Could you show us how to keep the height of columns in a flex container regardless the number of lines of text in them? Thanks
One gotcha I ran into with Resize Observer, is that it doesn't fire for display:inline elements when you resize the window and the height/width changes due to the number of lines of text changing.
awesome
How do you open the dev tools on another window???? Love your vids!!!
Assuming chrome, open dev tools, at the right in the first bar the 3 vertical dots icon, first entry Dock side you can have your tools in a new window (first option) left, bottom, right :)
you are my hero , i like the subjects you raised , if you explain a few about code written in complex scenarios, e.g."this code is to do bla bla , it's written here because bla bla" it would be more awesome in general not for that video, greetings from Egypt
Good to know this is around but it’s hard to figure a practical use case for this in production.
Great video as always Kyle. Please do one for MutationObserver.
I already have that video recorded and it should release in a week or so.
@@WebDevSimplified You are the best bro.
I wonder if we should introduce some kind of polling behaviour in our stream (switchMap?) so that we don't get so many callback calls as the component resizes
You want lodash's debounce :)
Nice
GoodJob!
Hey Kyle, quick question, did you have to go through an algorithms interview for your full stack dev role?
I can answer this as I just got a full-stack role. For me, no. My technical interview was split into Javascript, NodeJs+Database, TypeScript, and React.
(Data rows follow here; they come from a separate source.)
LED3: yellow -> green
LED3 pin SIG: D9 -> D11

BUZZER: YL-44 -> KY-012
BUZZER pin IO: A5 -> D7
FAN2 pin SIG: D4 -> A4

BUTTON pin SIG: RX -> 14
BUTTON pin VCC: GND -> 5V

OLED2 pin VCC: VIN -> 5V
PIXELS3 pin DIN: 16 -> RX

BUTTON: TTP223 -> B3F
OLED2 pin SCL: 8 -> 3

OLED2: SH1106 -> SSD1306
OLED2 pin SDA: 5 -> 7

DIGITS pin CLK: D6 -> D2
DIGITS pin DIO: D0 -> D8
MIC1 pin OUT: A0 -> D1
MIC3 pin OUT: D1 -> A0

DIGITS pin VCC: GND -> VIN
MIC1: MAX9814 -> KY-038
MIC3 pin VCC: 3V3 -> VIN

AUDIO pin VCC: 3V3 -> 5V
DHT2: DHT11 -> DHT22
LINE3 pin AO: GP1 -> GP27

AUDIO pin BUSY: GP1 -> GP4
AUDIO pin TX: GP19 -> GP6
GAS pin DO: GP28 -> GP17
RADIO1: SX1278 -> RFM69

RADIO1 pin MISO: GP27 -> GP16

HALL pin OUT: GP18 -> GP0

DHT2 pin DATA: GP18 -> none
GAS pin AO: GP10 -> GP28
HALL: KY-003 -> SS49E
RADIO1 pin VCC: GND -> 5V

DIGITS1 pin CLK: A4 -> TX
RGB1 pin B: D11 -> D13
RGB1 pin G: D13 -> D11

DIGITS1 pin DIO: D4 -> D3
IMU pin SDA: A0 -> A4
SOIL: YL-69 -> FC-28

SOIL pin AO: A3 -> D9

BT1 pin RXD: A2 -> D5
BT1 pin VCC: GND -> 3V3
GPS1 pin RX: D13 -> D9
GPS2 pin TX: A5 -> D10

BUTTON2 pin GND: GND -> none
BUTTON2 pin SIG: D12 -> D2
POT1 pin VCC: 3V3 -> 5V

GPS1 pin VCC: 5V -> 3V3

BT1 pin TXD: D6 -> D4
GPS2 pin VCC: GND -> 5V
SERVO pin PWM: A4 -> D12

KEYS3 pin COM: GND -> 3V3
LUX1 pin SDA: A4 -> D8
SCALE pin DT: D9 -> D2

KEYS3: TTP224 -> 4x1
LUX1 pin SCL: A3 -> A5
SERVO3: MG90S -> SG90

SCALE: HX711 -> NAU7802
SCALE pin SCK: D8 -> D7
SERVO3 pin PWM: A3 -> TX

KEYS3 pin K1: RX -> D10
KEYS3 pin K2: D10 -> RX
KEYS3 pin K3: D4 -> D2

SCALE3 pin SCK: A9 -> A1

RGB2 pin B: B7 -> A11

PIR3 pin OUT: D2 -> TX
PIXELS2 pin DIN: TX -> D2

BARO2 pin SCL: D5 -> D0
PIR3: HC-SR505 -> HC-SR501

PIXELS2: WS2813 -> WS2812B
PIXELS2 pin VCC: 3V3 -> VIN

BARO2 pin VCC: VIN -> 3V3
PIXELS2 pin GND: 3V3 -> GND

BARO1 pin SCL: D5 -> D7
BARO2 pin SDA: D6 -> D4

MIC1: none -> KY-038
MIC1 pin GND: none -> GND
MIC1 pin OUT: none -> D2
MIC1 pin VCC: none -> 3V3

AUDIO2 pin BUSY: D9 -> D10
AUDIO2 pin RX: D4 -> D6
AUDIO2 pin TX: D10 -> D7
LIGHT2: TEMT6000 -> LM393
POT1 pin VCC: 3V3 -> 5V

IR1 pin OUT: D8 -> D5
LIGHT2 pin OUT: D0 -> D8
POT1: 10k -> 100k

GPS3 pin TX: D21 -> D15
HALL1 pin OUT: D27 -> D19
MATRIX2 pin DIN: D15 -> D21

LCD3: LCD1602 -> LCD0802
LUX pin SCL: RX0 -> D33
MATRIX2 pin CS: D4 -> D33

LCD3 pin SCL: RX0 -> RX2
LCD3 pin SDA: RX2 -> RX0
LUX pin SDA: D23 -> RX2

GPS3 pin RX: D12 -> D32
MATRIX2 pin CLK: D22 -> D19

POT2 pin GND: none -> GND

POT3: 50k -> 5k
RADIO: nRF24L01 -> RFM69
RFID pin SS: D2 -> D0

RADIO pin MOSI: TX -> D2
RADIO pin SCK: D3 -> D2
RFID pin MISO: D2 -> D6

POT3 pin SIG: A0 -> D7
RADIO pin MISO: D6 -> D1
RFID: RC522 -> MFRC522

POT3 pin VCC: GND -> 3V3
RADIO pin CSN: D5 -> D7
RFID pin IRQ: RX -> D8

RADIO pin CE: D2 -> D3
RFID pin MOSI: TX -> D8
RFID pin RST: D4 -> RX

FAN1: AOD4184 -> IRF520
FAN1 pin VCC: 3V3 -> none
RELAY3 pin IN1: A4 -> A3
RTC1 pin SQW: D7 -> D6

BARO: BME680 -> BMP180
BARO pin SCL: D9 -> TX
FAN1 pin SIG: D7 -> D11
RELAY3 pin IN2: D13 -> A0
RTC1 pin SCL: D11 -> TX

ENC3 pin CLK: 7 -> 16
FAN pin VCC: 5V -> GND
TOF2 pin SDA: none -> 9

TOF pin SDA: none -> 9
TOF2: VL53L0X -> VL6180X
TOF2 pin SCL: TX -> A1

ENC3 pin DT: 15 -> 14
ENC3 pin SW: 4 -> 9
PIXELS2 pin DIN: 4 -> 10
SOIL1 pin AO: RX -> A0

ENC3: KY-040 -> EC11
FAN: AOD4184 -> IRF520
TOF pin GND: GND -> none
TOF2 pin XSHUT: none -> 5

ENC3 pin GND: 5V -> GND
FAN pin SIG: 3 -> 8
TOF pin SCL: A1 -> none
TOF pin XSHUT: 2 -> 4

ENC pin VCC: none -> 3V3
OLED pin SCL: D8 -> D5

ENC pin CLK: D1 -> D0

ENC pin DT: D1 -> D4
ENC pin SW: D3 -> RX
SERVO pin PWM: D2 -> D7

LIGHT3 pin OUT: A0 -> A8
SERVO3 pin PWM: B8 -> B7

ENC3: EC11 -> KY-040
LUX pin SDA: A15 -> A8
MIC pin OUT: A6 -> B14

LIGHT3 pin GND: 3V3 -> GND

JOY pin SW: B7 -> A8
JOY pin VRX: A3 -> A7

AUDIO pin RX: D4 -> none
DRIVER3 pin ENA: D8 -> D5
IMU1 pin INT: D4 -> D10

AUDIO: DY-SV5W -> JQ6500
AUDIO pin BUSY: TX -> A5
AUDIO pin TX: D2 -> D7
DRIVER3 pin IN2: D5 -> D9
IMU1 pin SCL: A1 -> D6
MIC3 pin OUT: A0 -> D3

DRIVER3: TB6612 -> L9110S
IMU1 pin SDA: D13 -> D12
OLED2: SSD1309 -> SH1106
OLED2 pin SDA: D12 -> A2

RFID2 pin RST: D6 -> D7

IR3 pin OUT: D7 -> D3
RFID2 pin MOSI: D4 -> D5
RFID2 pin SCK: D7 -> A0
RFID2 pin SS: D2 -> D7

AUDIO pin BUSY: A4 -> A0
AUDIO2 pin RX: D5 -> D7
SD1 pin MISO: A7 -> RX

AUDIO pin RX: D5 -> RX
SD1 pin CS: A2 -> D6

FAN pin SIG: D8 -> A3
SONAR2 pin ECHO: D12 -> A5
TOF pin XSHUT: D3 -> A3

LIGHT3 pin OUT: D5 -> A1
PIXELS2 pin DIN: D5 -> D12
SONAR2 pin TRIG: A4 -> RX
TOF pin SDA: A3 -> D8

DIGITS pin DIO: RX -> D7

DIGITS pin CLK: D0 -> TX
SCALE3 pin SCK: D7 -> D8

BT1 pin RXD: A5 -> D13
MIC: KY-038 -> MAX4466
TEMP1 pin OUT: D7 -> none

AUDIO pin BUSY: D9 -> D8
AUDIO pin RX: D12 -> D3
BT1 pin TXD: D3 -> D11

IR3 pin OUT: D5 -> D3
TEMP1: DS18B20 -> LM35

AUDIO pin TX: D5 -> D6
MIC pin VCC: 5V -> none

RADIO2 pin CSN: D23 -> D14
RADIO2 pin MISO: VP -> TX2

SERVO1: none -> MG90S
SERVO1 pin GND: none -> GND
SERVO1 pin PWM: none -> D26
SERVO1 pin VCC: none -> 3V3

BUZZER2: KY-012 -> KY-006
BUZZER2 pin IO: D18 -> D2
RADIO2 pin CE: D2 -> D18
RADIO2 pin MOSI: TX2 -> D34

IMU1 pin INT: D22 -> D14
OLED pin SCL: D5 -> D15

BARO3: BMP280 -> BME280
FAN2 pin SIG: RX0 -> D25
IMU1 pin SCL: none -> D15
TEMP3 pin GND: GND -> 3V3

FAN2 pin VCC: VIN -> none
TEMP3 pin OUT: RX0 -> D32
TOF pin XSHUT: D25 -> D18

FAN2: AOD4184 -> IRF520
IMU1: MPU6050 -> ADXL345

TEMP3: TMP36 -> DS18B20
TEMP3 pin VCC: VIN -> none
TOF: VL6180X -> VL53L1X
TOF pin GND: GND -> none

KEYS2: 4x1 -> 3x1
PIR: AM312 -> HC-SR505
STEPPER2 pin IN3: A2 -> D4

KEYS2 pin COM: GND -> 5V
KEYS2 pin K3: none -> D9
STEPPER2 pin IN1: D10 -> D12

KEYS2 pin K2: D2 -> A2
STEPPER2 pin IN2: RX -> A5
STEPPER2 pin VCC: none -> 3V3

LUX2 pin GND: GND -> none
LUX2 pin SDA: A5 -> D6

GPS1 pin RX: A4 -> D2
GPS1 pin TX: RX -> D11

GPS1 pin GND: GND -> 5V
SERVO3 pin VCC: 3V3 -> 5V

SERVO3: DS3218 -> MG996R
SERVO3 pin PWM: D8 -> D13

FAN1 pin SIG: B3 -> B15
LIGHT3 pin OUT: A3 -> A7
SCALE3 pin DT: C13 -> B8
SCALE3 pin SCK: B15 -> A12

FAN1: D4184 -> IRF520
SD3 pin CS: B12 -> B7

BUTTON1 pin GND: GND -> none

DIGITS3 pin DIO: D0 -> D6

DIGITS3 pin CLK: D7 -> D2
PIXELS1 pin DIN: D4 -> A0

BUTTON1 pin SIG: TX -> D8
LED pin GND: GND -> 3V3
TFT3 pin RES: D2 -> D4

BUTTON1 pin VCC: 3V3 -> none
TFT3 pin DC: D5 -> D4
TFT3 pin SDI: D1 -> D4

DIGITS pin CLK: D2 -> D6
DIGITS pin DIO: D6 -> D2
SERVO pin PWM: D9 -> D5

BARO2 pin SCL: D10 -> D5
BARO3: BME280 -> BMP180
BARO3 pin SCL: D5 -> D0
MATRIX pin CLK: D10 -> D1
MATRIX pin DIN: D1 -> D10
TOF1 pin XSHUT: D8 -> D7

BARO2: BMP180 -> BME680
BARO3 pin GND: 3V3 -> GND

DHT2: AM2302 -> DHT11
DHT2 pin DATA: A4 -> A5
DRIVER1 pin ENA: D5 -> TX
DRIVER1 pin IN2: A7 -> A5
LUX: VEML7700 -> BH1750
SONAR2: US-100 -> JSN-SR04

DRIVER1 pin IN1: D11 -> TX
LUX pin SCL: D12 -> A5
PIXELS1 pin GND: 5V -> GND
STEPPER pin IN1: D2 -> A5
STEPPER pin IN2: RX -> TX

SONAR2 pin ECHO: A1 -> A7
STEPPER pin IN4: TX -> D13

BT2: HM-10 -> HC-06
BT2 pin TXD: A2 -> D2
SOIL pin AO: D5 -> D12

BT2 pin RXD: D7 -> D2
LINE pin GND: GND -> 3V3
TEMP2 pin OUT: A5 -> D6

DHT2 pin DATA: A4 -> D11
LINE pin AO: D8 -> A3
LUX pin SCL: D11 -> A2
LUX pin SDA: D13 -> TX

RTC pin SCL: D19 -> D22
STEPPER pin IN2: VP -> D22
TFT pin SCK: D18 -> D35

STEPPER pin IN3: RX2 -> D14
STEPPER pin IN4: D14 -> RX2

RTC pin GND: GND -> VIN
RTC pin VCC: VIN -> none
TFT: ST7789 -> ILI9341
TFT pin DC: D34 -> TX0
Let me add that I had to pass a full-stack take-home assignment first.
@@hn031 Thank you so much! And congrats on the role!
Doesn't addEventlistener('resize", callback) do the same thing?
Can't wait for wider adoption of container queries
wow... nice hair style :) and nice video :)
can we do the same by putting an if statement on the elem.getBoundingClientRect().width and change the color base of the return value
well that is going to be very inconvenient and non performant, as you will need a loop to periodically check the size of your object, this is better because it acts like a listener
Can you help me to resize column width in my page? I've try many way, but it doesn't work.
How can we do this for different device types?
Hey Kyle, isn’t this what container queries are going to be?